Message  Apeiron Dim 8 Déc - 20:47

Après avoir vu Merci Dorian - L'équilibrage et consulté les articles de Sirlin j'ai pensé qu'il serait pertinent d'avancer nos réflexions sur les jeux, en particulier sur Nova.

Intérêt du métagame

Qu'est-ce qui est fun dans un jeu ? Pour Nimeroni c'est l'adaptabilité et la perfection technique, pour moi c'est l'exploration des stratégies et la psychologie, mais d'autres profils ou critères existent.

Avec un système fixé je pense que mathématiquement il existe une stratégie gagnante, ou du moins un ensemble de stratégies battant toutes les autres : le métagame. Il n'y a qu'à deviner le jeu adverse (psychologie) et s'y adapter dans la mesure de nos moyens, mais aucune nouvelle stratégie n'est viable. Le jeu consiste alors à parfaitement connaître le métagame et appliquer parfaitement les matchs-ups, ce qui peut avoir son intérêt comme dans Street Fighter car le jeu valorise l'adresse et la réactivité, mais pas dans un jeu comme Nova (persistant et basé sur la réflexion plus que sur l'adresse).

Le système de jeu doit donc être suffisamment profond, c'est à dire offrir suffisamment d'exploration de stratégies viables tout en rendant difficile de déterminer si elles sont optimales. Mais ajouter artificiellement de la complexité rendrait difficile l'intégration des nouveaux joueurs : les règles doivent rester simples et les enjeux du système de jeu compréhensibles après un minimum de pratique. Utiliser des mécanismes RP est un bon moyen d'aider l'intuition et l'immersion du joueur, mais un bon jeu reste un jeu profond et simple. Dans un tel jeu un métagame émergera, relativement à la connaissance actuelle du jeu, tout en laissant la place à des alternatives qui feront évoluer ce métagame. [0]

Ma problématique est donc : Quels mécanismes permettent l'apparition et l'évolution de métagames intéressants ?

Pour répondre à cette question je résume et commente des articles de Sirlin, qui est connu pour son travail sur les jeux asymétriques. Il a notamment équilibré Street Fighter et proposé une version 2 des échecs [1].

Rompre la symétrie

Pierre/feuille/ciseau ne propose pas de stratégie gagnante car le jeu est symétrique. Dans Rock, Paper, Scissors in Strategy Games Sirlin propose une version où un joueur gagne 10$ s'il gagne avec pierre, 3$ s'il gagne avec ciseau et 1$ s'il gagne avec feuille.

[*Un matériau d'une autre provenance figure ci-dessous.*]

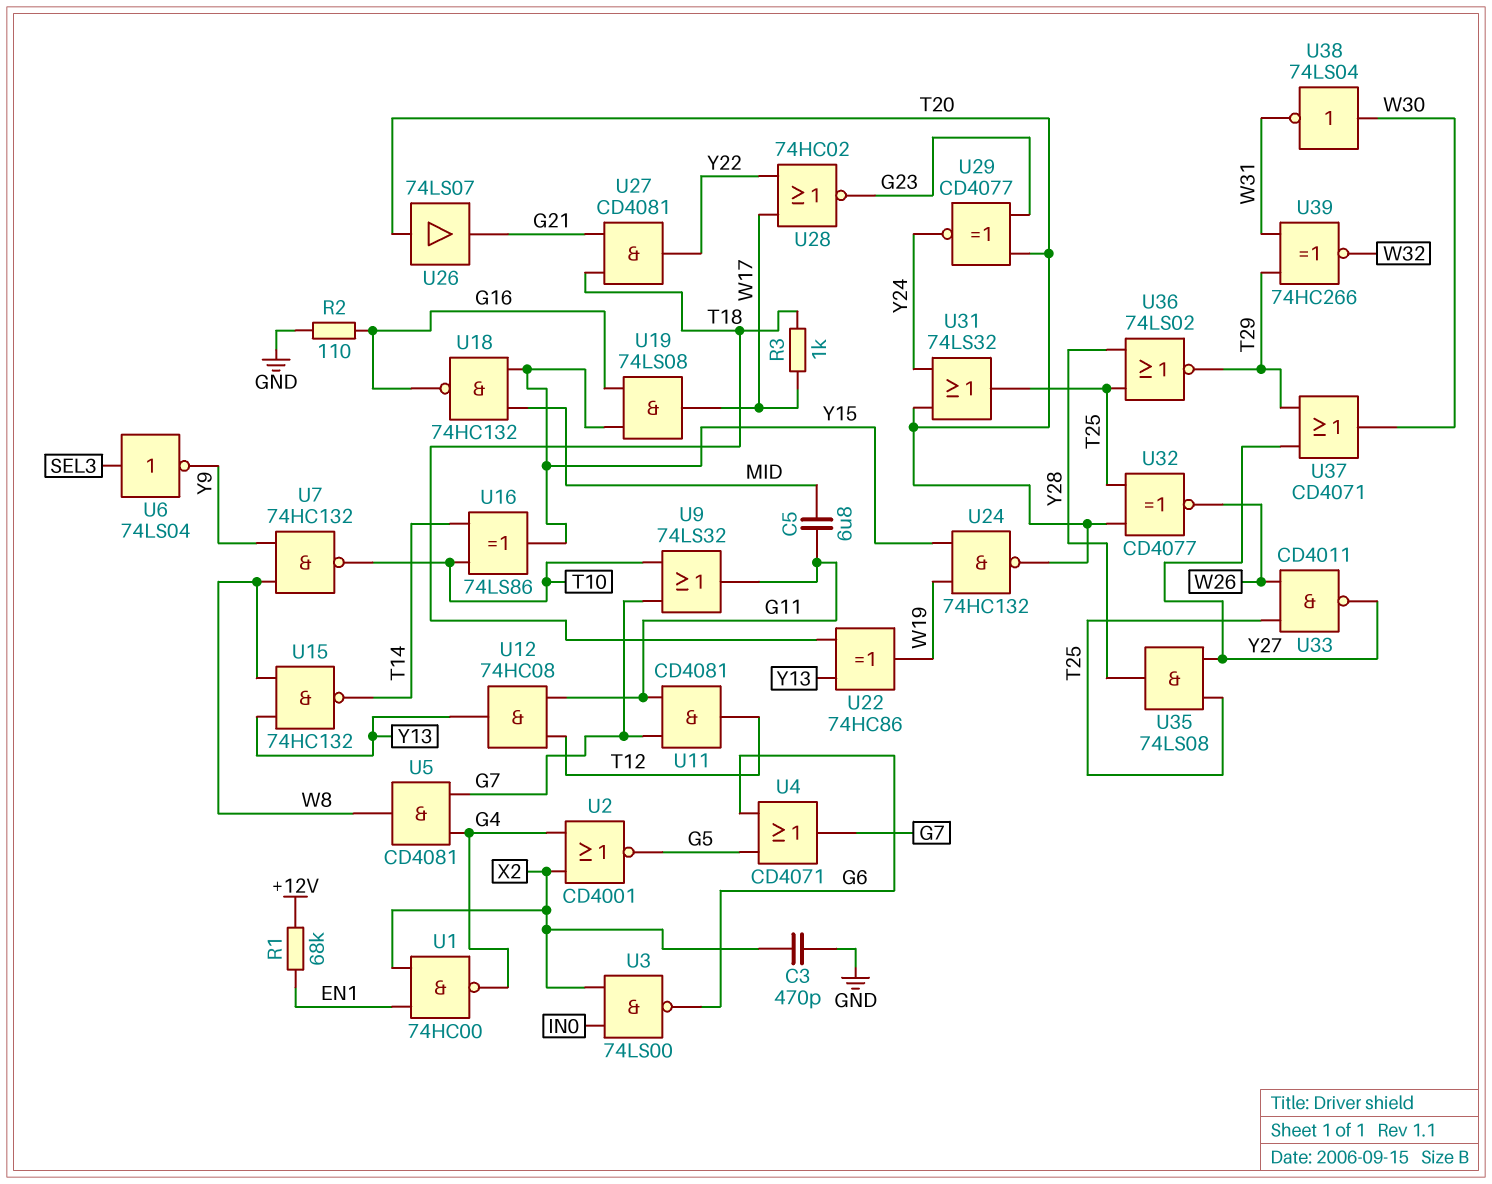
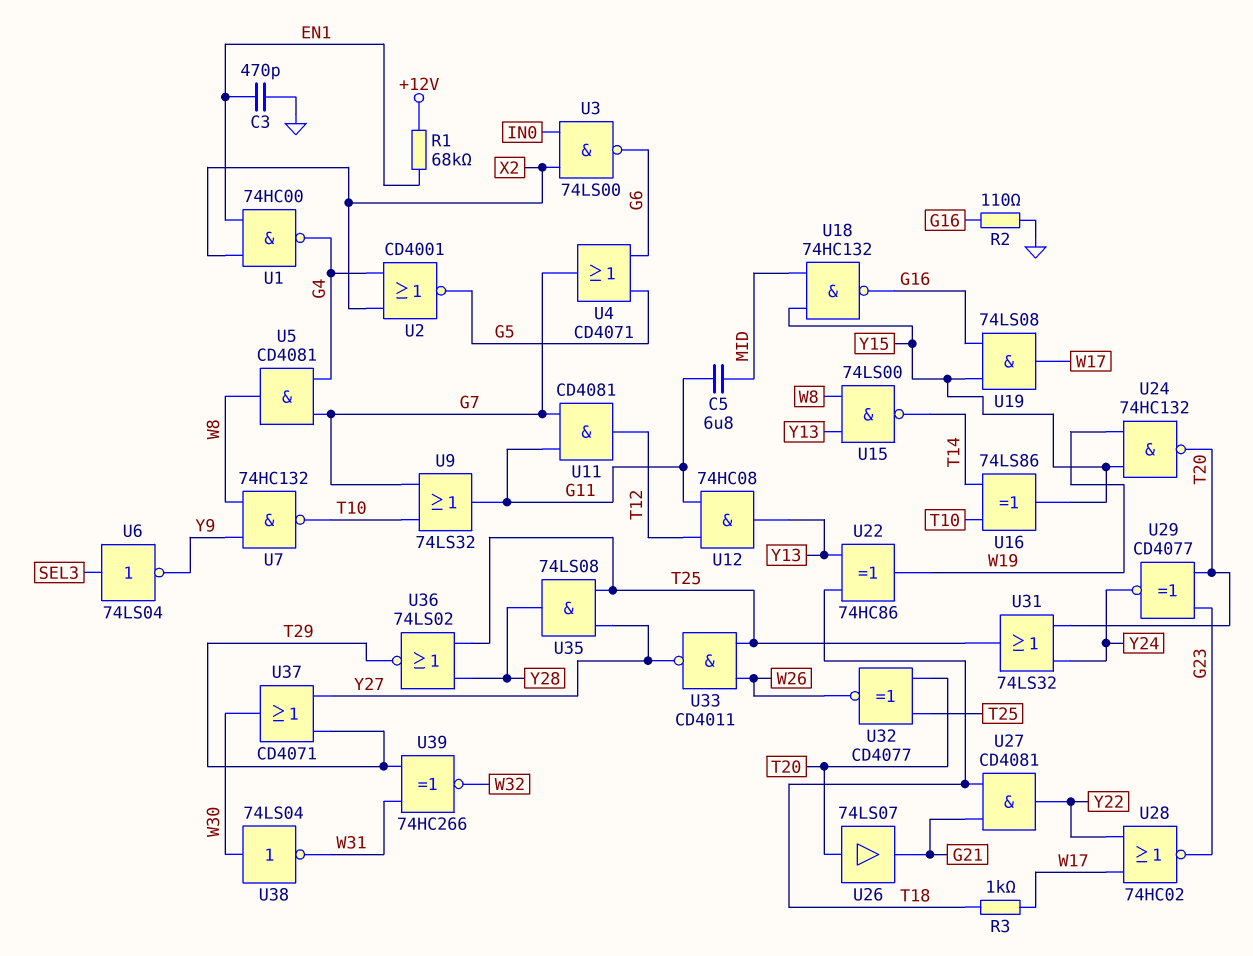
C3: 470pF (GND, X2) -> 470pF (EN1, GND)
U15: NAND 74HC132 (in W8, in Y13, out T14) -> NAND 74LS00 (in W8, in Y13, out T14)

Je voudrais jouer pierre pour gagner 10$ , mais l'adversaire le sachant jouerait plutôt feuille et je jouerais donc ciseau pour gagner 3$, et si jamais il devine cette stratégie il jouerait pierre et moi j'aurais intérêt à jouer feuille qui ne rapporte que 1$. Mathématiquement, sans connaissance du jeu adverse il faut jouer aléatoirement pierre, ciseau ou feuille avec respectivement une chance de 10/14, 3/14 et 1/14. Mais les humains ont du mal à jouer aléatoirement (surtout avec des pourcentages précis), donc ont des tendances qu'il est possible d'exploiter en ajustant sa stratégie. Par exemple un joueur agressif jouera plutôt pierre alors qu'un joueur protecteur jouera plutôt feuille.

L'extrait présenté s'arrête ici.